A minor change to his putting set-up before taking 14th at Brookline certainly helped as he's gained strokes more often than he's lost them with the putter since then and with three top-20s to his name in his last three starts, he arrives here as one of the form players in the field.
To my eye he looks an ideal type for El Camaleon which negates concerns around the fact that this will be his course debut, and 13th place courtesy of three very good rounds in the Dominican Republic gives us some correlating form on similar putting surfaces.
While Buckley looks rock-solid, CAMERON CHAMP comes with greater risk but enormous upside at 80/1.
Champ was eighth last time out in Japan, a welcome return to form, and we know all about his talent and how dangerous he can be when something clicks.
Earlier in the year he followed a back-to-form 10th in the Masters with sixth in Mexico, his other two standout displays also came in back-to-back starts, and last summer he followed 11th in the John Deere Classic with his third win, at the 3M Open.

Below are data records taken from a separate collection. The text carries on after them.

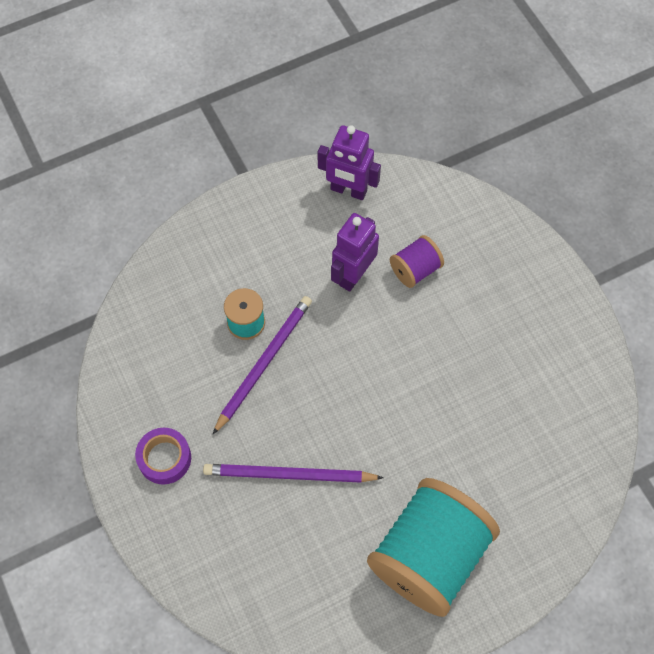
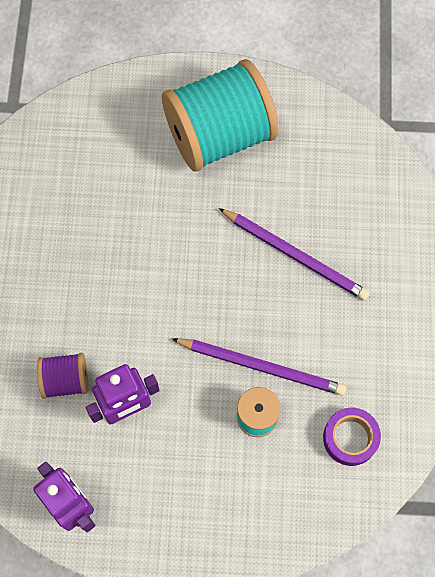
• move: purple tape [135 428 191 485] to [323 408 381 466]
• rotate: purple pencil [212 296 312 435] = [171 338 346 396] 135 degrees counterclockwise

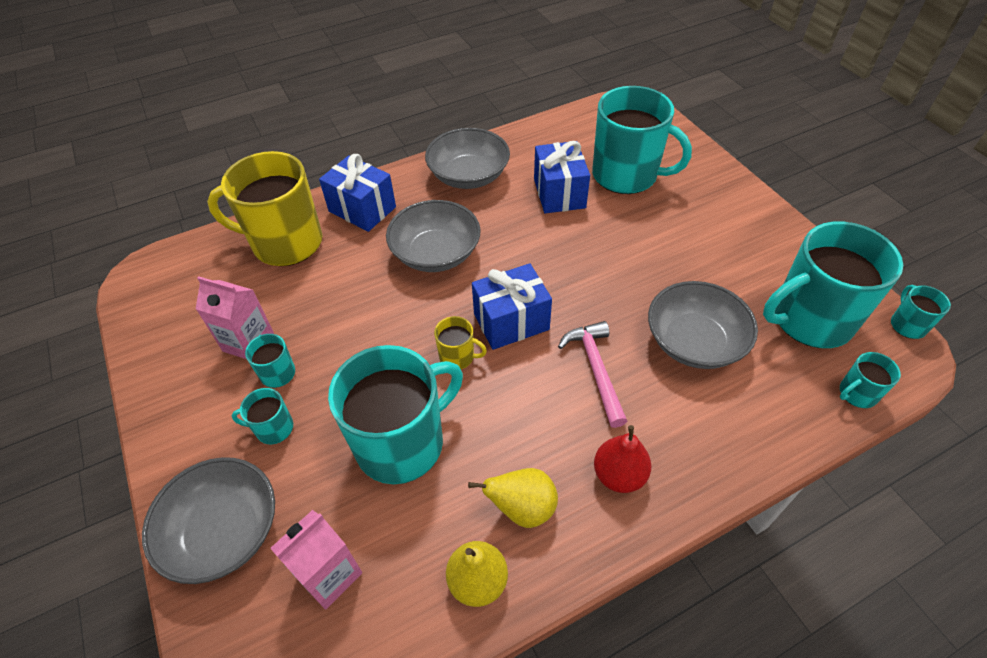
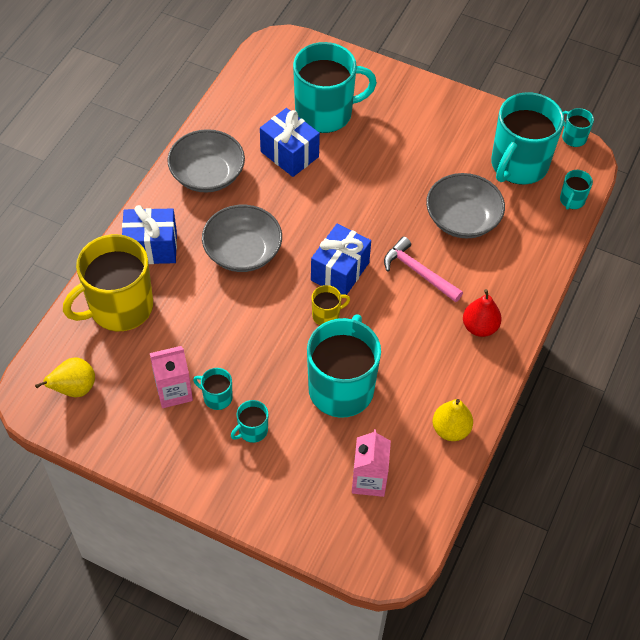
• delete: grey bowl [142 457 275 584]
• move: yellow pear [468 468 558 528] to [35 357 95 397]

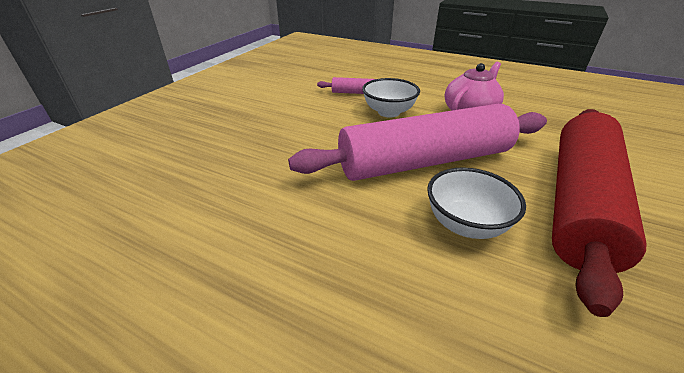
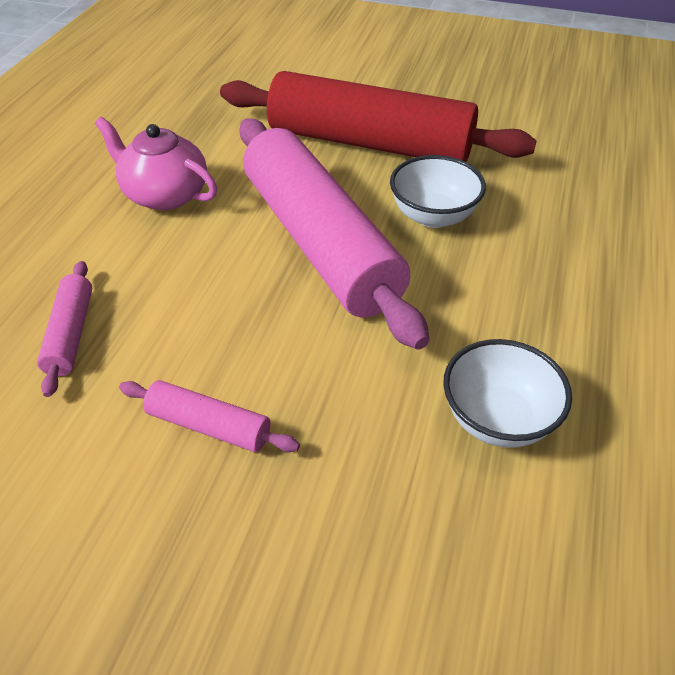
• insert: pink rolling pin [119 380 300 452]
• move: white bowl [362 78 420 117] to [443 339 572 448]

Wins one and two also followed better displays and going back to that Mexico effort when he contended behind Jon Rahm, as well as coming at a resort course in this part of the world, the greens were similar, and the course designer the same.
This formerly top-class amateur didn't make the start he'd have hoped for with a PGA Tour card in his pocket, but something clicked at the CJ Cup where he defied a slow start to shoot 67-69-69 and climb to a respectable share of 29th.
Suh led the field in fairways and greens at Congaree, his short-game keeping him away from the top 10. What he does around the green would certainly have to be a concern but if Hovland can overcome it here, where a high greens-in-regulation count is important, then maybe so too can a player who was his equal in college.
Wu's best performances since graduating ahead of last season came when third in Puerto Rico and second to Rahm in the Mexico Open, both of which appeal as good form guides given that Hovland's breakthrough came in the former event and that Wise was among several El Camaleon specialists who showed up well at Vidanta Vallarta.
I rated Wu the bet of the week in Bermuda where he got off to a slow start, but there was plenty to like about a second-round 64 and while quiet thereafter, he continued to move up the leaderboard over the weekend.
That was the latest in a string of encouraging performances to begin the new season and with sixth place in the Scottish Open adding weight to his coastal form, I can't resist giving him another chance.